Ten fascinating tree facts from the Kruger

20th March 2015   •  By James Bailey

Giuraffe in front of trees on the savanna
To celebrate International Day of Forests I have pulled together my top ten facts about some of the trees that can be found in Kruger National Park. From the year I spent in southern Africa as a trainee safari guide there was one thing that really surprised me. It was how incredibly into trees I became. It wasn’t just a fascination of how they fitted into the ecosystem but in how man had used them and continues to do so. From superstitions and traditional medicines to shelter and nourishment. I hope that a few of these facts will inspire a greater interest in trees for you…

1. Spittle bugs (Ptyelus grossus) live on the sap of the apple-leaf. To extract sufficient nutrients they need to absorb the liquid so quickly it pours out of them to such an extent that the tree appears to rain, hence the trees alternative name, the rain tree.

Spittal bug

2. The flowers of the baobab, which are white, open in the evening and fade within 24 hours. During this period they will be pollinated by the straw-coloured fruit bat (Eidolon heluum).

Baobab tree

3. The fever tree gets its common name from pioneers who believed that the tree caused fevers. In fact the fever was actually malaria which they caught from mosquitoes that bred in the swampy fever tree habitat.

Fever tree

4. Two wasp species (Elisabethiella comptoni and Nigeriella fusciceps) are known to be pollinators of the large-leaved rock fig. They enter the fig through a tiny hole at the top, once in they will pollinate the flowers as they lay their eggs.

Large-leaved rock fig

5. The Latin species name for the leadwood, imberbe, means “hairless”, this is in reference to its hairless green leaves.

Leadwood tree

6. The pips of the marula tree contain high levels of oil which is extracted by pressing. The oil is used as a meat preserve and for use as a moisturiser in women’s cosmetics.

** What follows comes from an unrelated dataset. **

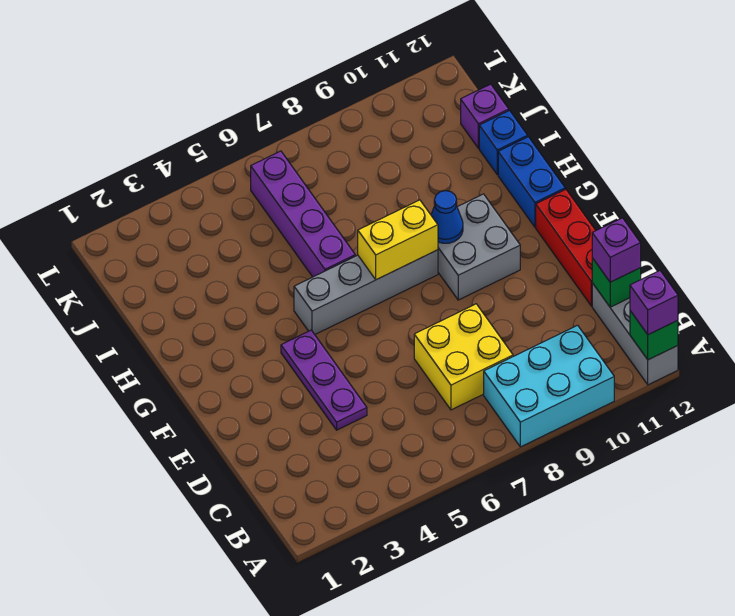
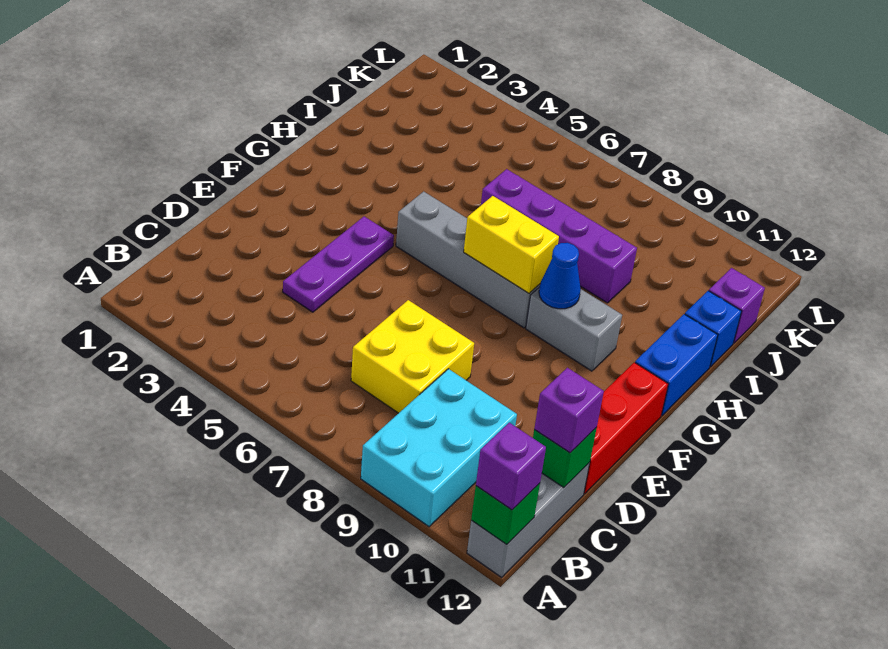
cyan brick A8:B10 level 1 -> cyan brick A9:C10 level 1
grey brick F9:G10 level 1 -> grey brick G9:G10 level 1
purple brick H6:K6 level 1 -> purple brick I6:I9 level 1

Elephant shaking a marula tree

7. The scientific name for the mopane tree is derived from the Greek word Colophospermum which means oily seed and mopane which is the Shona word for butterfly, referring to the shape of its leaves.

Mopane leaves

8. To grow so big the nyala tree requires highly nutritious soil and access to water. This is why it is often found growing out of a termite mound and along rivers.

Termite mound in the middle of a nyala tree

9. The baobab tree provides a plethora of substitute products, the seeds can be roasted for coffee, the fruit pulp used as bread yeast, the ash as table salt and the shoots of germinating seeds eaten as asparagus.

Baobab fruit

10. Like other acacia trees the umbrella thorn practices allelopathy, a process where the tree releases a chemical into the soil which prevents even its own saplings from growing and therefore reduces competition for resources.